The recent model Computer Science Curricula 2013 (CS2013) is spurring
many into action, but there are still many questions about what to
teach and how to add parallelism to already-full courses.
This tutorial presents three modules the presenter and others have
used in actual classes as brief introductions to parallel concepts as
part of an ``early and often'' approach to incorporating parallelism
throughout the curriculum.
Each module is built around a different parallel language that
highlights a different aspect of parallel programming.
Despite this, each requires only a couple of days of class time and
fits within a standard course.
All of them include associated assignments and/or laboratory exercises
for students.
The modules:
-
The first module uses OpenMP to quickly prototype different approaches
to parallelizing a simple fractal generation program.

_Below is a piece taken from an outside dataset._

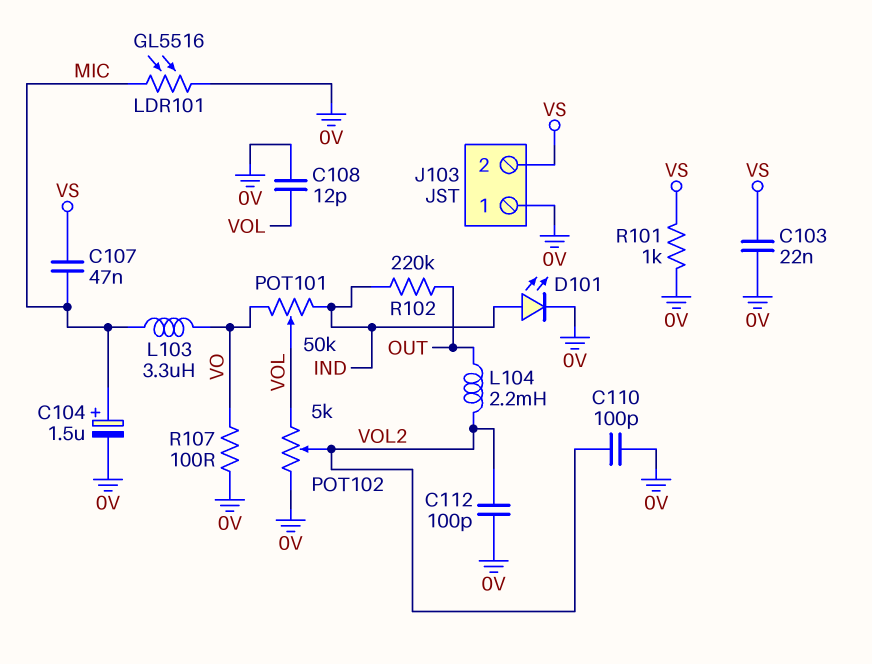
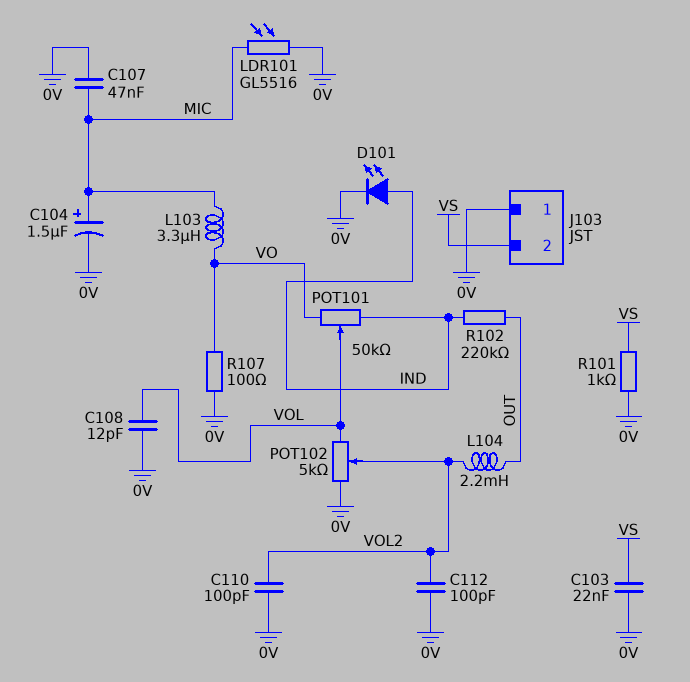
C107: 47nF (MIC, VS) -> 47nF (0V, MIC)

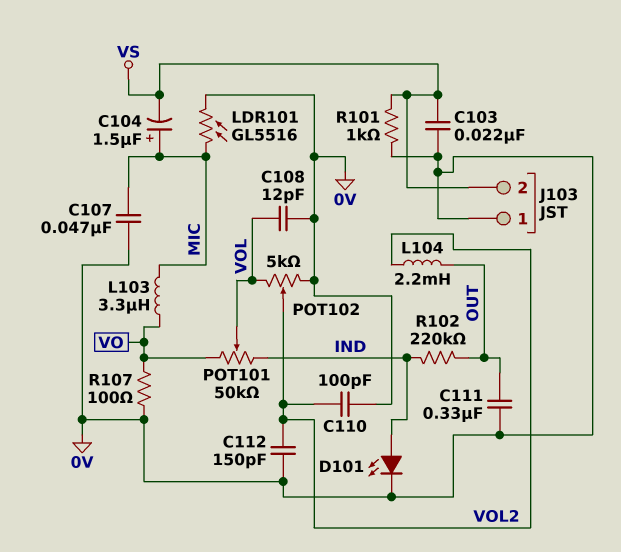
C104: 1.5uF (plus MIC, minus 0V) -> 1.5uF (plus MIC, minus VS)
C111: none -> 330nF (0V, OUT)
C112: 100pF (0V, VOL2) -> 150pF (0V, VOL2)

It demonstrates the ideas of speedup, race conditions, load balancing,
and parallel overhead.
The presenter has used it in an operating systems course, connected
to the presentation of threads and concurrency normally included in
that course.
-
The second module uses CUDA to demonstrate SIMD (Single Instruction,
Multiple Data) computing and heterogeneous parallelism.

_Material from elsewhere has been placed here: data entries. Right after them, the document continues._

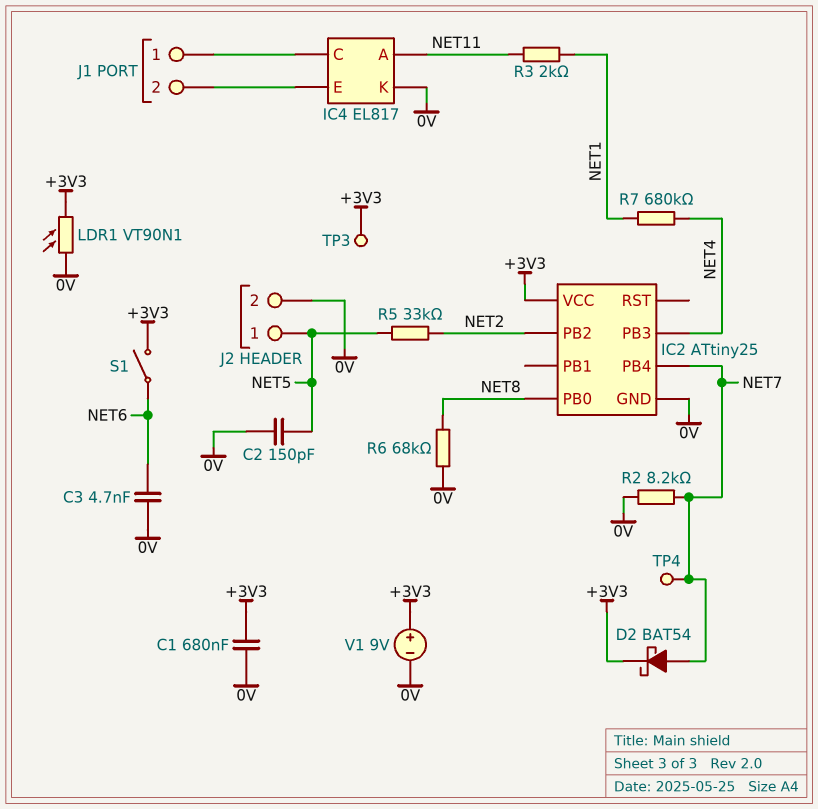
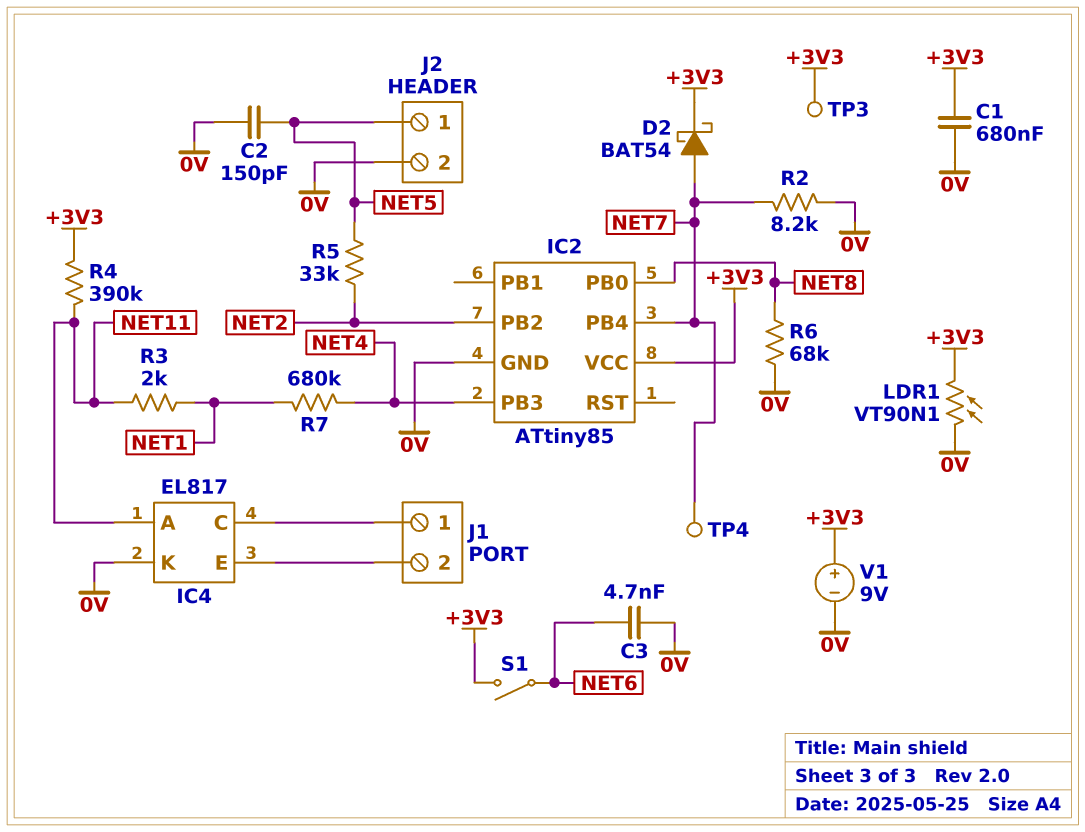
IC2: ATtiny25 -> ATtiny85
R4: none -> 390k (+3V3, NET11)

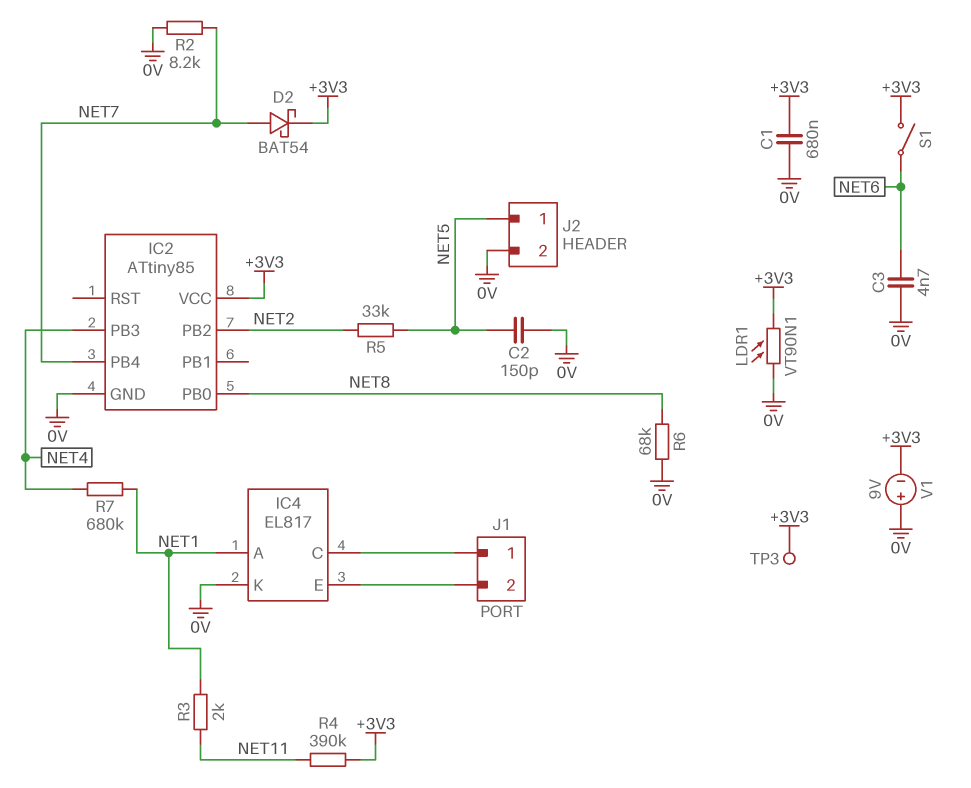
IC4 pin A: NET11 -> NET1
TP4: test point (NET7) -> none
V1: 9V (plus +3V3, minus 0V) -> 9V (plus 0V, minus +3V3)

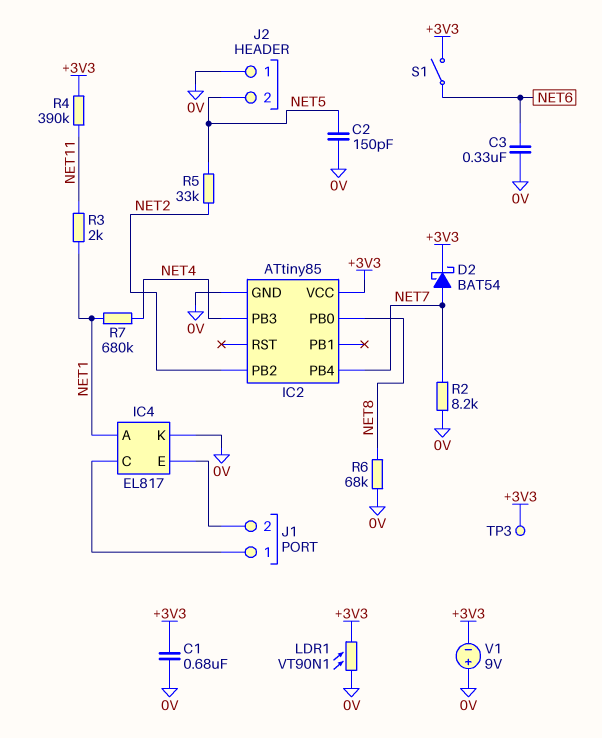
C3: 4.7nF (0V, NET6) -> 330nF (0V, NET6)
J2 pin 1: NET5 -> 0V
J2 pin 2: 0V -> NET5

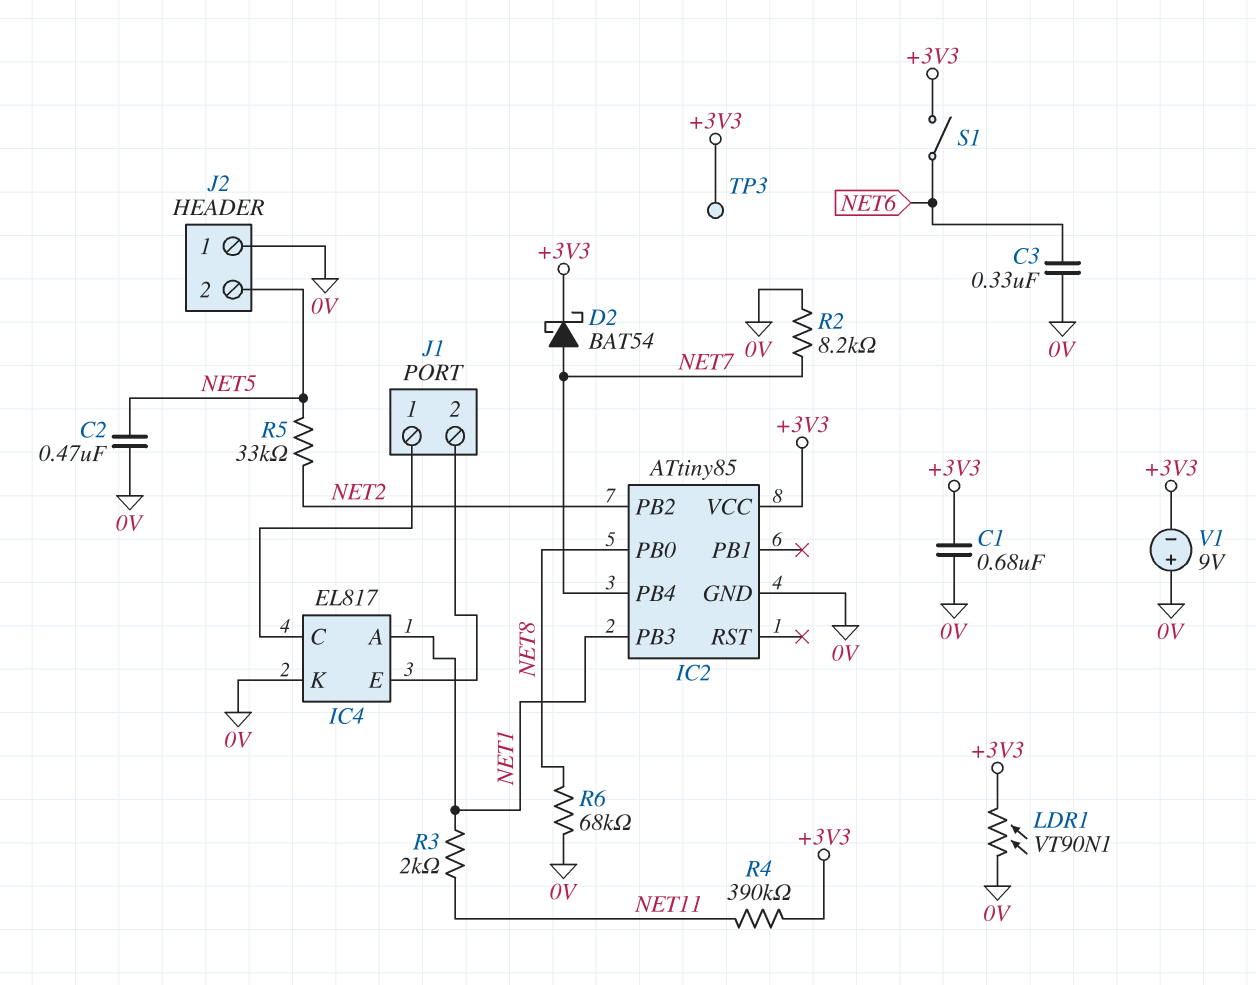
C2: 150pF (0V, NET5) -> 470nF (0V, NET5)
IC2 pin PB3: NET4 -> NET1
R7: 680k (NET1, NET4) -> none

CUDA is NVIDIA's architecture and programming language for
general-purpose computing on graphics processing units (GP-GPU
programming).
CUDA is an appealing option for parallel computing because
graphics processors have large numbers of cores (several hundred on
mid-range cards) and the language is C plus a couple of added
constructs.
The presenter has used this module in the context of a computer
organization course to demonstrate the role of architectural features in
program performance.
-
The final module uses Chapel, a parallel programming language designed
for high-performance computing (HPC).
One of its original design goals was ease of use, which we exploit to
quickly introduce the language in the context of an algorithms course.
The module only covers a subset of the language, but includes the
keywords to launch parallel tasks to demonstrate parallelism in
divide and conquer algorithms.
Also included is the idea of reductions, a fundamental parallel
algorithmic technique.
Standard reductions (like summing values) are built into Chapel, but
the programmer can also define customized reductions using
a framework that fits into the discussion of dynamic programming.